I will lead a workshop entitled “Developing Improved Animal Models in Oncology and CNS Diseases to Increase Drug Discovery and Development Capabilities” at the World Drug Targets Summit in Cambridge MA in July 2011.

Workshops will be held on July 19, and the main conference on July 20-21. I am planning to attend the entire conference.

Our workshop will be a discussion of 2-3 case studies involving development of novel animal models in oncology and CNS diseases, aimed at more closely modeling human disease than current models. Drug discovery and development in these therapeutic areas has been severely hampered by animal models that are  poorly predictive of efficacy. This is a major cause of clinical attrition in these areas.
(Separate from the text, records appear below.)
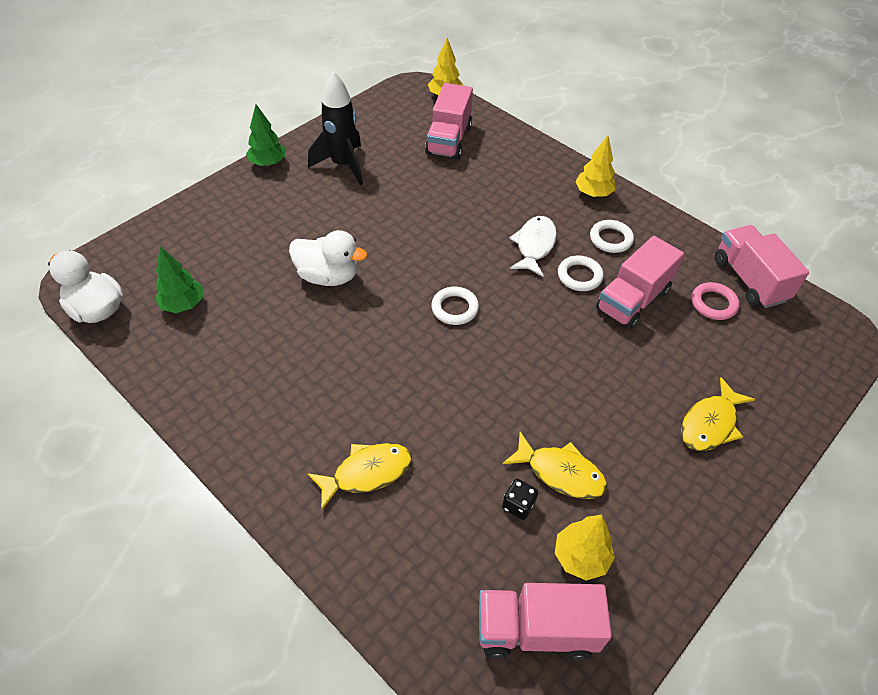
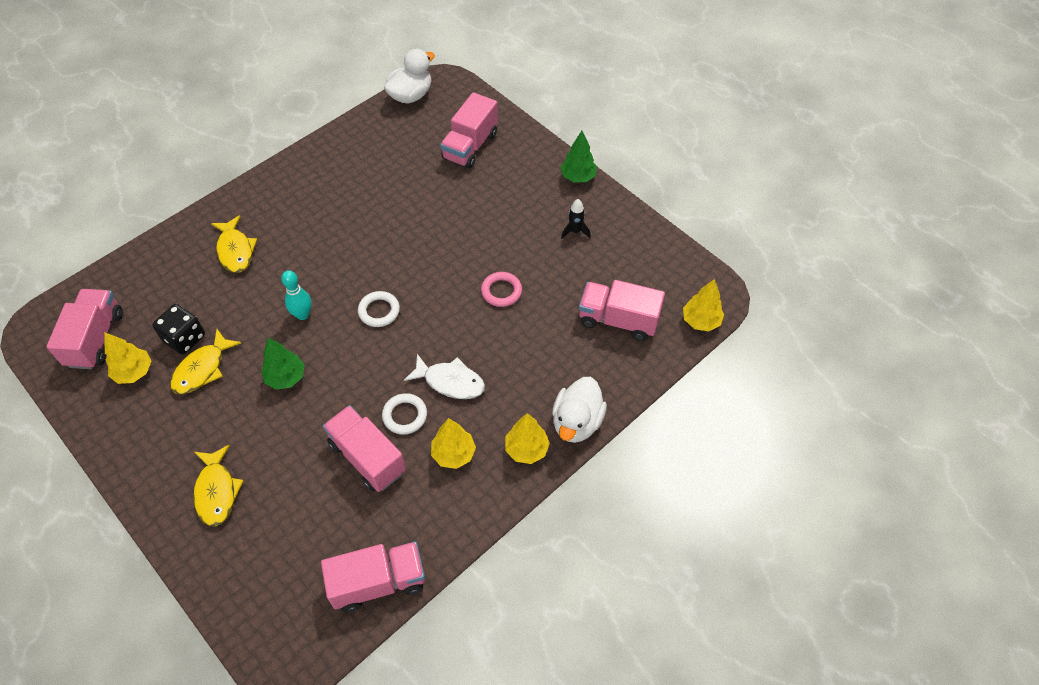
camera: 95 degrees right, 5 degrees up
(183, 304) = (409, 140): green tree -> green tree (286, 377)
(206, 247) = (470, 146): none -> pink truck
(328, 276) = (428, 224): white duck -> white duck (577, 422)
(343, 165) = (575, 231): black rocket -> black rocket, size x0.48
(467, 379) = (303, 315): none -> turquoise bowling pin
(518, 505) = (184, 338): black dice -> black dice, size x1.66
(611, 239) = (453, 454): white ring -> yellow tree
(710, 423) = (217, 491): yellow fish -> yellow fish turned 150 degrees counterclockwise
(713, 304) = (351, 534): pink ring -> pink ring (501, 291)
We shall discuss the implications of these case studies for developing novel therapeutic strategies, target identification and validation, drug discovery, preclinical studies, and reducing clinical attrition. We shall also discuss hurdles to industry adoption of novel animal models developed in academic laboratories.

The main conference will focus on ways of building successful target strategies to minimize drug attrition in the clinic, and specifically how to identify and validate targets that can lead to commercially differentiated products. Speakers will include target discovery and validation leaders from such companies as Pfizer, Merck, NeurAxon, Gilead Sciences, Boehringer Ingelheim, Merrimack Pharmaceuticals, Bayer Schering Pharma AG, FORMA Therapeutics, Roche, Novartis, Tempero Pharmaceuticals, UCB Pharma, Infinity Pharmaceuticals, and from such academic institutions as Harvard Medical School.

The conference agenda and brochure, as well as online registration, are available on the conference website.